[License-discuss] Generic process for removing approved licenses. Re: REMOVE AAL from list of approved licenses

McCoy Smith mccoy at lexpan.law
Mon Mar 30 16:00:58 UTC 2020


This is similar to my take on the matter (as articulated in my unsuccessful
Board candidacy platform:
https://wiki.opensource.org/bin/Main/OSI+Board+of+Directors/Board+Member+Ele
ctions/2020+Individual+and+Affiliate+Elections/Smith2020 )

 

On your license proliferation concern, I think that ship sailed along time
ago when the license proliferation committee didn't remove any licenses back
in '06 when it did its report. https://opensource.org/proliferation  I doubt
that position would have changed since then, and the result of the LP
committee report - to have certain categories for licenses, including a few
that sort of say "this is open source and approved, but there are better
options on the list you should consider," but no removal of any - seems to
be the preferred solution.  It would be interesting to study whether the
results of the categorization had any appreciable effect on the adoption of
licenses afterwards.  In particular, did adoption of the licenses on the
"Licenses that are redundant with more popular licenses" tail off after
2007?  Seems like maybe not, at least for the AAL.

 

From: License-discuss <license-discuss-bounces at lists.opensource.org> On
Behalf Of Karan, Cem F CIV USARMY CCDC ARL (USA) via License-discuss
Sent: Monday, March 30, 2020 5:55 AM
To: henrik.ingo at avoinelama.fi; license-discuss at lists.opensource.org; Josh
Berkus <josh at berkus.org>
Cc: Karan, Cem F CIV USARMY CCDC ARL (USA) <cem.f.karan.civ at mail.mil>
Subject: Re: [License-discuss] Generic process for removing approved
licenses.

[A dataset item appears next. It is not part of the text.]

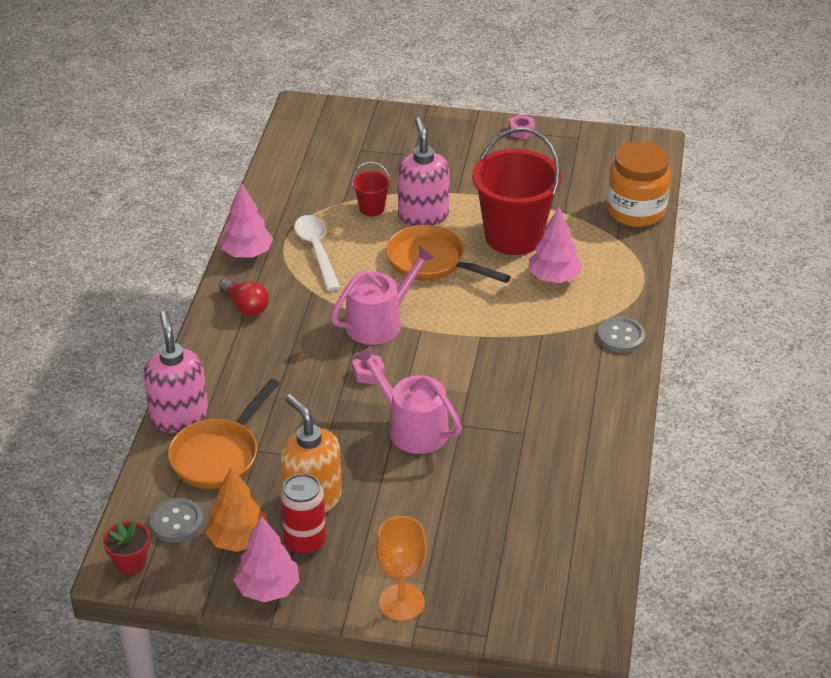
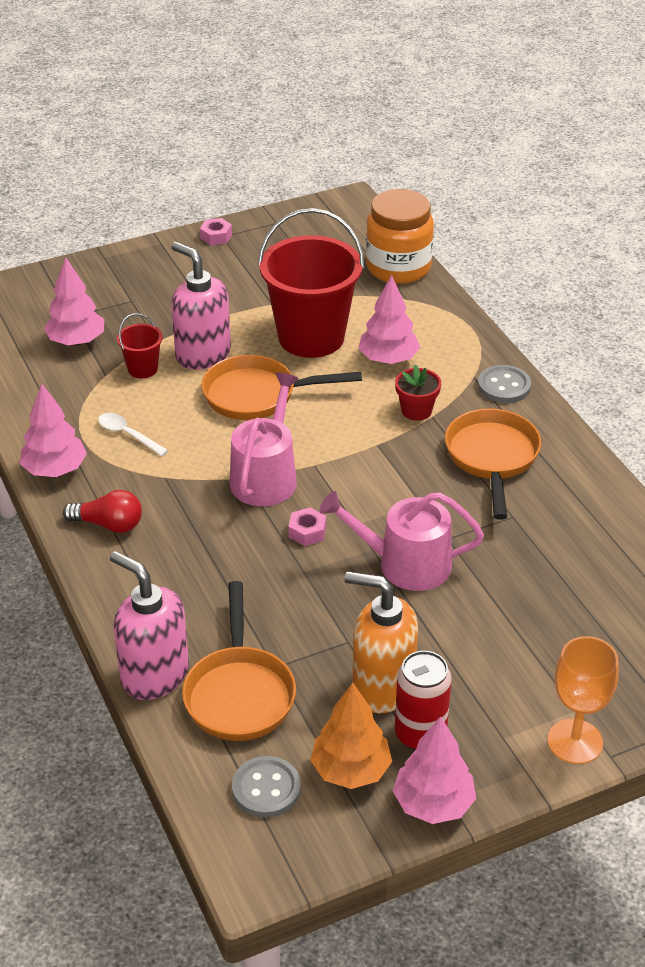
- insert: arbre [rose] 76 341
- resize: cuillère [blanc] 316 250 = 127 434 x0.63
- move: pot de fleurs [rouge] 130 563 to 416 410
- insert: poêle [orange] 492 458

Re: REMOVE AAL from list of approved licenses

 

(Comment below, I've heavily edited to focus in, please read earlier
portions of the thread for context)

 

 

Note that I believe that the process should only be about licenses that
don't conform to the OSD; using it as an excuse for pruning back licenses
due to license proliferation concerns is a terrible abuse of OSI's power.  I
personally believe that because of how complex the law is (more so due to
varying jurisdictions) and due to the fact that the law is constantly
changing, there will always be a need for new licenses.  Thus, for any
license that is proposed for decertification we should be able to clearly
articulate which of the OSD principles are being violated, and how they are
violated by the license.  This reasoning should be annotated to the license
in a clearly discoverable manner (e.g., each license has its own page), with
very specific explanations of which license clauses are in violation of the
OSD, and why.  This acts as both a historical record of the reasoning, and a
guide to others that wish to create new licenses of what not to do in their
own language.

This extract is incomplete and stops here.